No Marcus and I are speaking of the same person.

If someone where to say "Beethoven is was a hack." or "Stravinski was a
hack" - the correct way to respond would be to point o various sections of
music which rise about hackery, which illuminate and show more than merely
chugging along through the notes.  Instead Mr.  Maroney offers us what? A
testimonial.  As is often teh case, the defenders of bad art work are the
best demonstrations of its shallowness - instead of isnight, defense,
eloquence, scholarship or musicianship he offers us "Well I'm a member of
the club."

Which was the point in the first place.  Hacks are sniveling slimeey
unpleasant people.  In general they are kind, professional, easy to get
along with and described by everyone who is allowed to know them as "such
a nice person".  After all, that is how a hack rises in the world.  Andrew
Lloyd Webber is a very engaging conversationalist and speaker.  He is also,
undeniably, a hack.

The other myth of hackery is also demonstrated by Marcus' reply - that
hacks are seen as shallow and empty.  Far from it!  Being a hack requires
greater inventiveness than being a genius!  Why is this so? Because a hack
must stretch thin less imagination, less substance - he has much more to
cover over.  It requires a great deal of inventiveness to make the shopworn
palatable to those who wish it.  One can easily see how the hack romance or
science fiction novelist has to make more decisions, do more things and be
in general more inventive than the author who has some rich insight and
follows it through.  That is the unfair thing about art - the person with
insight - once he has found it - often can exploit it with great ease,
where as the nice hack who is doing nothing more than providing people
with wha tthey want - must constantly be inventive about ways to cover
over the lacks which his art so keenly shows to the eye.

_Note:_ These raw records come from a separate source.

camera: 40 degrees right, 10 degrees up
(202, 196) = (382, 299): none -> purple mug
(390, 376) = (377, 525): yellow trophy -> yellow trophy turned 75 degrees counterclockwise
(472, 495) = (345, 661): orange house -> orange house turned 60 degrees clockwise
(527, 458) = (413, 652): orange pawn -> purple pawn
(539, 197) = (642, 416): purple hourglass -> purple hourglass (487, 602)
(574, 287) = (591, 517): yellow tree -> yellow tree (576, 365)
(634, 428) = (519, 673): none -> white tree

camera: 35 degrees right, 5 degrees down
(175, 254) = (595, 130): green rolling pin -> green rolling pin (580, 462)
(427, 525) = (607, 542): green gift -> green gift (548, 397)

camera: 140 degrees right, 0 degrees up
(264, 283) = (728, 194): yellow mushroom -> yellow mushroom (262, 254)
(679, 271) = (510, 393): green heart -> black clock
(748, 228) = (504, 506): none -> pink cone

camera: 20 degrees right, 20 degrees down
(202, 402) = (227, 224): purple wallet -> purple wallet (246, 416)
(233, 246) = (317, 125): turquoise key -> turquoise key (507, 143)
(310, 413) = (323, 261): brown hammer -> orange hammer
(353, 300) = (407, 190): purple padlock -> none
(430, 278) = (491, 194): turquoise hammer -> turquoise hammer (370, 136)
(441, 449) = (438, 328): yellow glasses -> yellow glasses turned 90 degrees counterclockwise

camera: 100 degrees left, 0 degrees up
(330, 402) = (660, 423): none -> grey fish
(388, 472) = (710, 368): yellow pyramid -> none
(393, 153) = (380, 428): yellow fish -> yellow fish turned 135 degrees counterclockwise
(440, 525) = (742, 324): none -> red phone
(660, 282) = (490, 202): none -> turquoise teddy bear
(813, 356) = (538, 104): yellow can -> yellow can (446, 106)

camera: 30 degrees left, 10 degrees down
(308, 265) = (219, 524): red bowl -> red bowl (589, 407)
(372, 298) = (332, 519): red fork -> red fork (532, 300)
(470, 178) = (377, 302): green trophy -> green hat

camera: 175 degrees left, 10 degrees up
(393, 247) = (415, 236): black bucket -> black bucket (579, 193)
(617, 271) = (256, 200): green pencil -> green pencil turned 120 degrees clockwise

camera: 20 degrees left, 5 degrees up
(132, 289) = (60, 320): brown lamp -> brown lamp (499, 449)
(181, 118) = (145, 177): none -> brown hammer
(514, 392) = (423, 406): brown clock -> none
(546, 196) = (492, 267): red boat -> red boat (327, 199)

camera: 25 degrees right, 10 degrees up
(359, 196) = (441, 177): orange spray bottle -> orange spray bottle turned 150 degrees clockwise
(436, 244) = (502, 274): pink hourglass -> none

This is so for the same reason that one can see composers like Dittersdorf
working much harder to cover the ground of a symphony than Haydn.  Haydn
will put only a few tricks in a symphony, but they have so many aspects,
so many forms, so much reach, that a few will do.  Dittersdorf, since his
substance is thin, must constantly grope for the next rabbit to pull out of
the next hat.  One can easily see how much invention there is in Lachner,
in Bocherini - in Boito's music, in Pfitzner, in Jerry Goldsmith.  But that
is the point - once one has a good fugue theme, the invention is confined
to ordering the entrances and interweaving the episodes - but oh how much
work to make a poor one hide its defects.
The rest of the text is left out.